Safety considerations
Due to the risk of a cerebral embolism arising from stasis of blood in the left atrium, a patient who has had atrial fibrillation for more than 48 hours should normally not receive SEC until she or he has been fully anti-coagulated, or if transoesophageal echocardiography has confirmed the absence of an atrial clot (Resuscitation Council (UK), 2006).



- If possible record a 12-lead ECG.



- Explain the procedure to the patient. Consent should be obtained if possible. If the patient is conscious, she or he must be anaesthetised or sedated for the procedure (Nolan et al, 2005).



- Ensure the resuscitation equipment is immediately at hand.



- Establish ECG monitoring using the defibrillator that is going to be used for cardioversion (Fig 1).



- Select a monitoring lead that provides a clear ECG trace on the monitor, for example lead II.



- Press the ‘synch’ button on the defibrillator (Fig 2).
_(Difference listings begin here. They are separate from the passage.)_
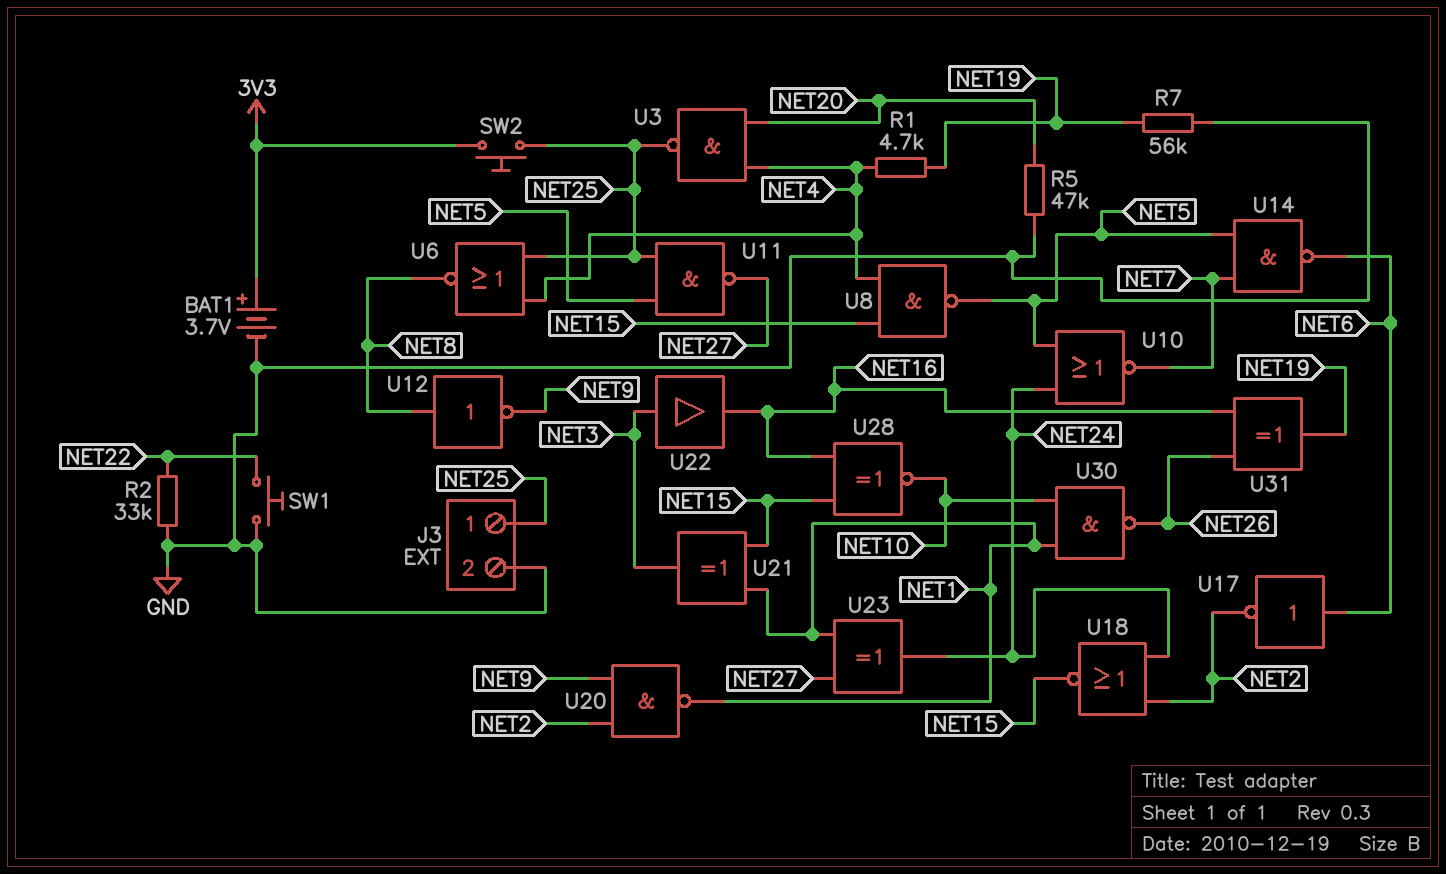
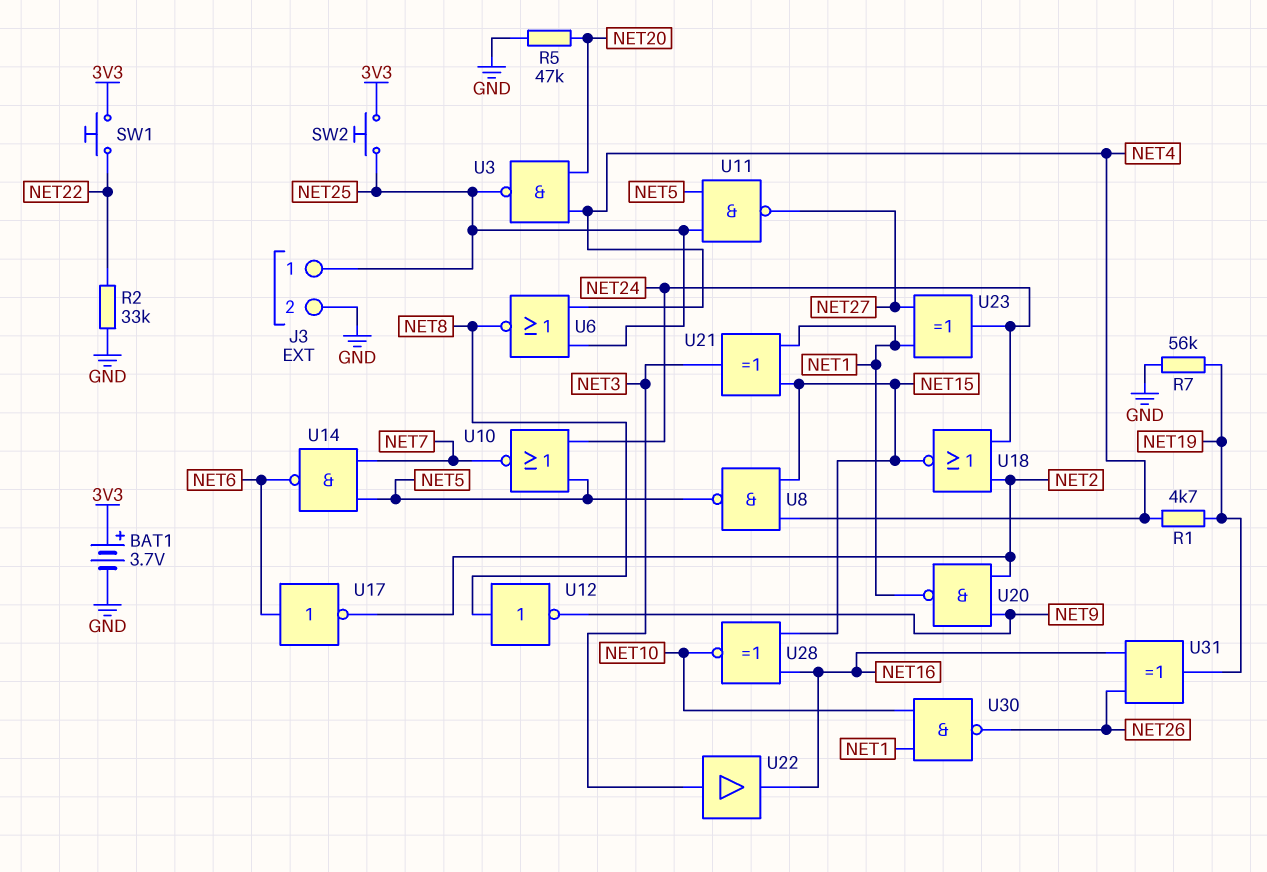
SW1: button (GND, NET22) -> button (3V3, NET22)

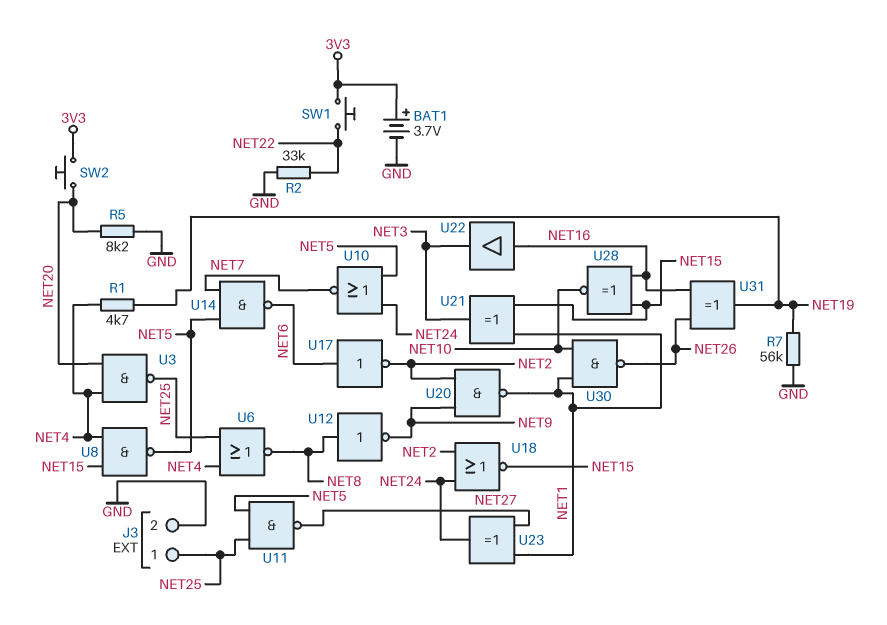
R5: 47k (GND, NET20) -> 8.2k (GND, NET20)
SW2: button (3V3, NET25) -> button (3V3, NET20)
U22: buffer (in NET3, out NET16) -> buffer (in NET16, out NET3)

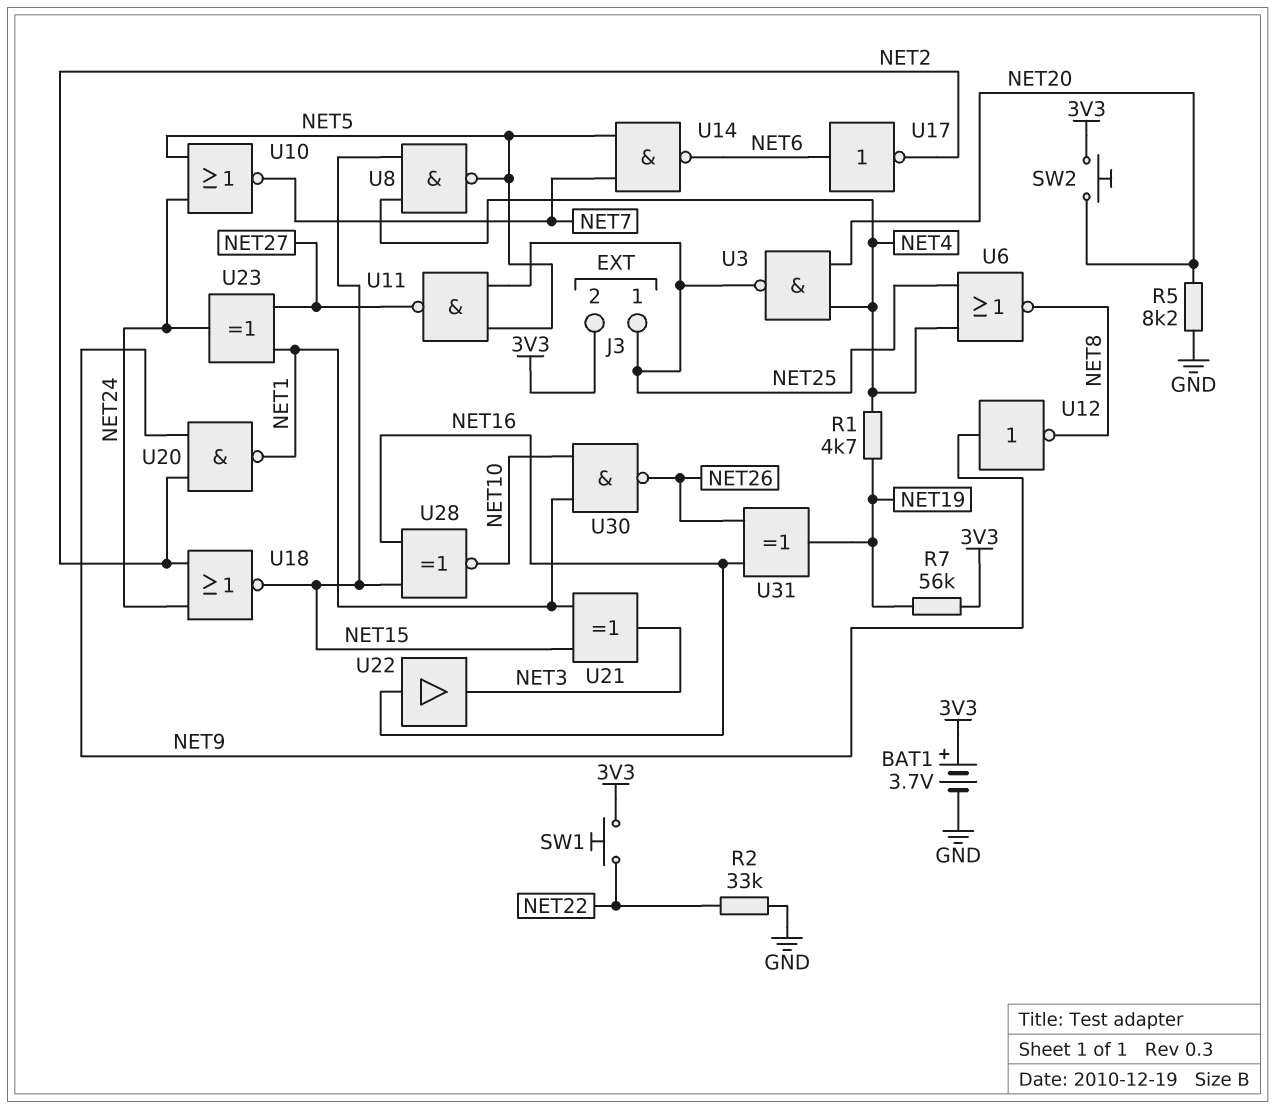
J3 pin 2: GND -> 3V3
R7: 56k (GND, NET19) -> 56k (3V3, NET19)
U12: NOT (in NET8, out NET9) -> NOT (in NET9, out NET8)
- Check the ECG trace to ensure that only the R waves are being synchronised (Fig 3). In other words, a ‘synchronised’ dot or arrow should appear on each R wave and not on any other parts of the ECG complex, for example on tall T waves.



- Apply defibrillation gel pads to the patient’s chest, one just to the right of the sternum, below the right clavicle, and the other in the mid-axillary line, approximately level with the V6 ECG electrode or female breast (Deakin and Nolan, 2005).
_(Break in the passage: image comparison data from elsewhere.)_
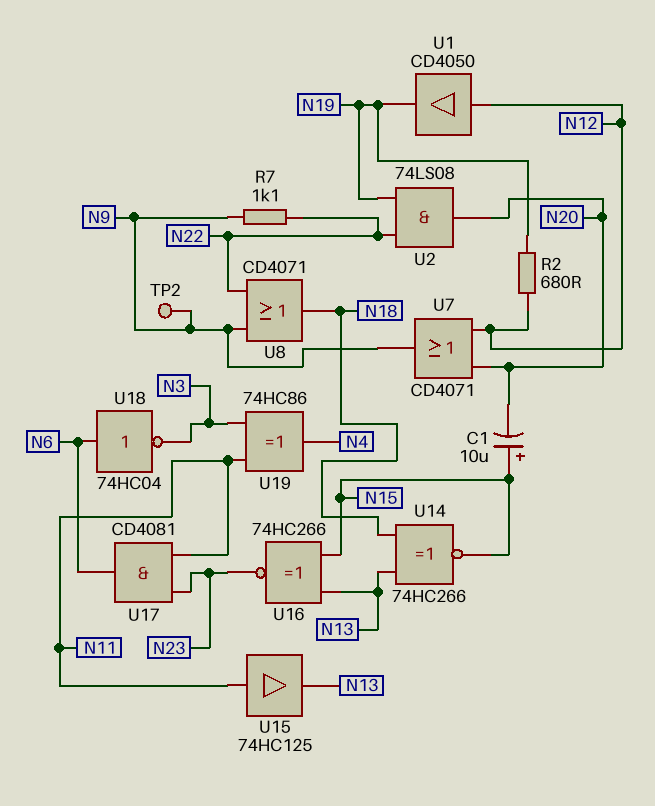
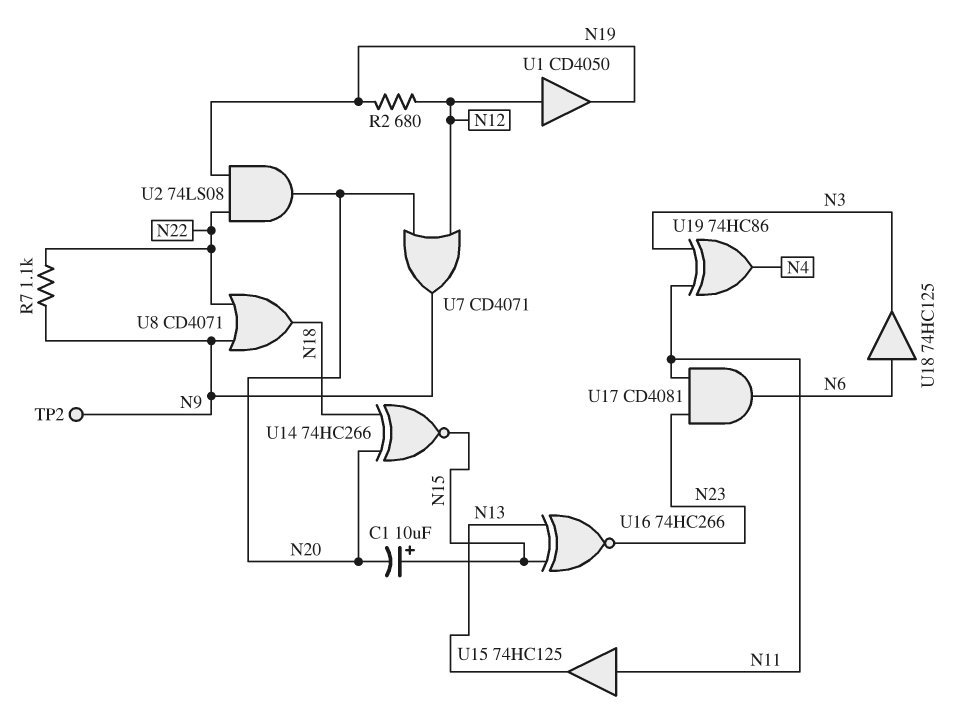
U14: XNOR 74HC266 (in N13, in N18, out N15) -> XNOR 74HC266 (in N18, in N20, out N15)
U18: NOT 74HC04 (in N6, out N3) -> buffer 74HC125 (in N6, out N3)

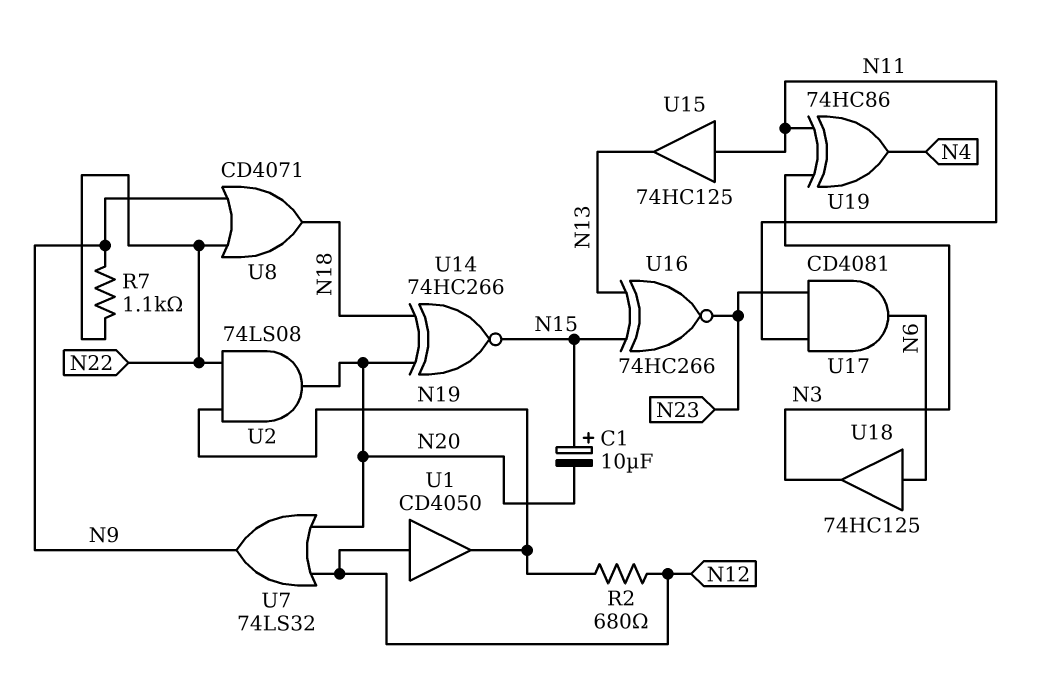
TP2: test point (N9) -> none
U7: OR CD4071 (in N12, in N20, out N9) -> OR 74LS32 (in N12, in N20, out N9)

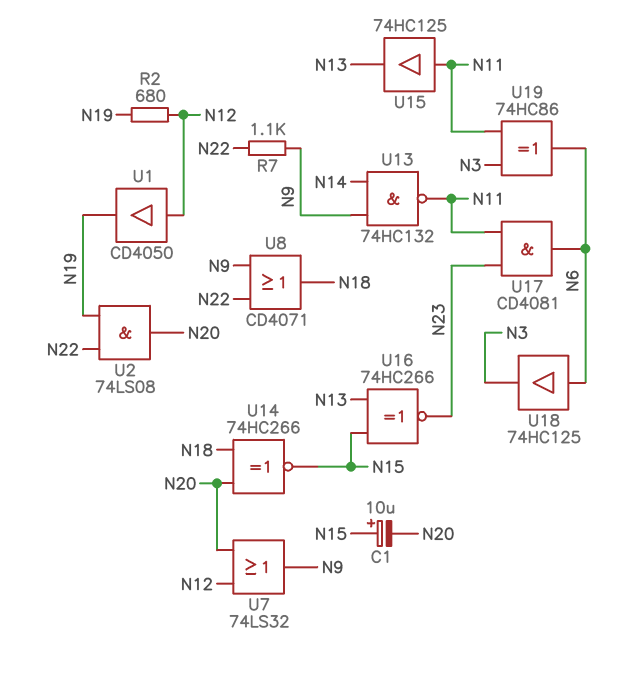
U13: none -> NAND 74HC132 (in N9, in N14, out N11)
U19: XOR 74HC86 (in N3, in N11, out N4) -> XOR 74HC86 (in N3, in N11, out N6)

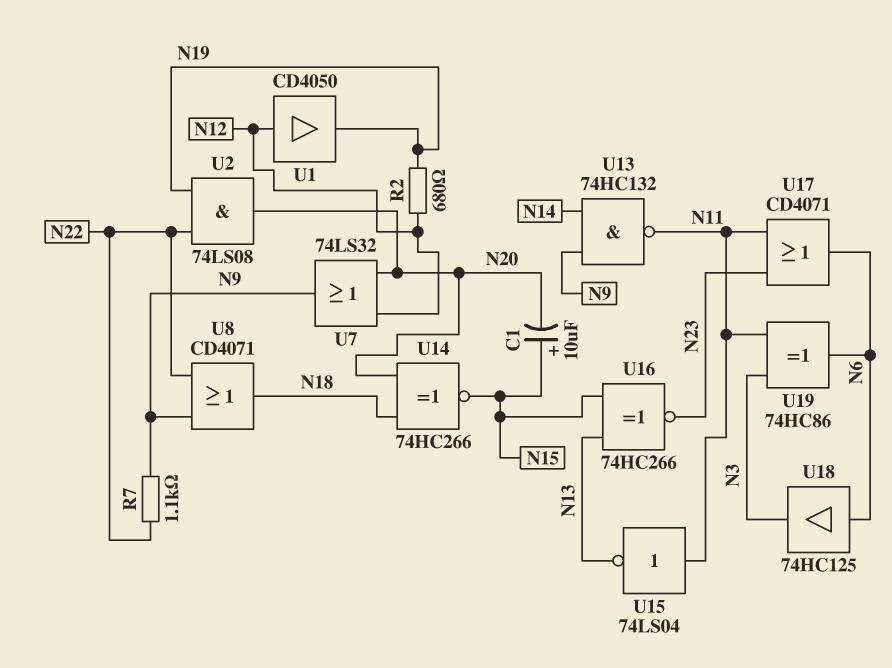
U15: buffer 74HC125 (in N11, out N13) -> NOT 74LS04 (in N11, out N13)
U17: AND CD4081 (in N11, in N23, out N6) -> OR CD4071 (in N11, in N23, out N6)

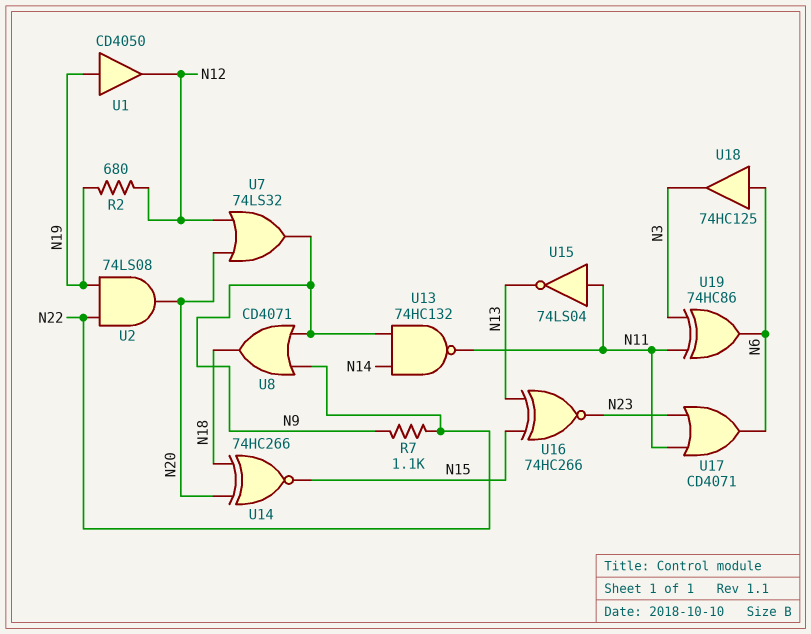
C1: 10uF (plus N15, minus N20) -> none
U1: buffer CD4050 (in N12, out N19) -> buffer CD4050 (in N19, out N12)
- Select the appropriate energy level on the defibrillator (see above for recommended levels).



- Position the defibrillator paddles firmly on the defibrillation pads (Fig 4).



- Charge the defibrillator and shout ‘stand clear’.



- Perform a visual sweep to ensure that all personnel are clear.



- Check the ECG monitor to ensure that the patient is still in the tachyarrhythmia that requires cardioversion, that the synchronised button remains activated and that it is still synchronising with the R waves.



- Press both discharge buttons simultaneously to discharge the shock (Fig 5). There is usually a slight delay between pressing the shock buttons and shock discharge.



- Re-assess the ECG trace. The ‘synch’ button will usually need to be reactivated if further cardioversion is required (on some defibrillators it is necessary to actually switch off the ‘synch’ button if further cardioversion is not indicated). Stepwise increases in energy will be required if cardioversion needs to be repeated (Deakin and Nolan, 2005). Amiodarone is indicated if three attempts at cardioversion have been unsuccessful (Nolan et al, 2005).



- After successful cardioversion, record 12-lead ECG.



- Monitor the patient’s vital signs until they have fully recovered from the anaesthetic or sedative.



Professional responsibilities
All nurses who carry out clinical procedures must have received approved training, undertaken supervised practice and demonstrated competence in the clinical area. The onus is also on the individual to ensure that knowledge and skills are maintained from both a theoretical and a practical perspective. Nurses should also undertake this role in accordance with an organisation’s protocols, policies and guidelines.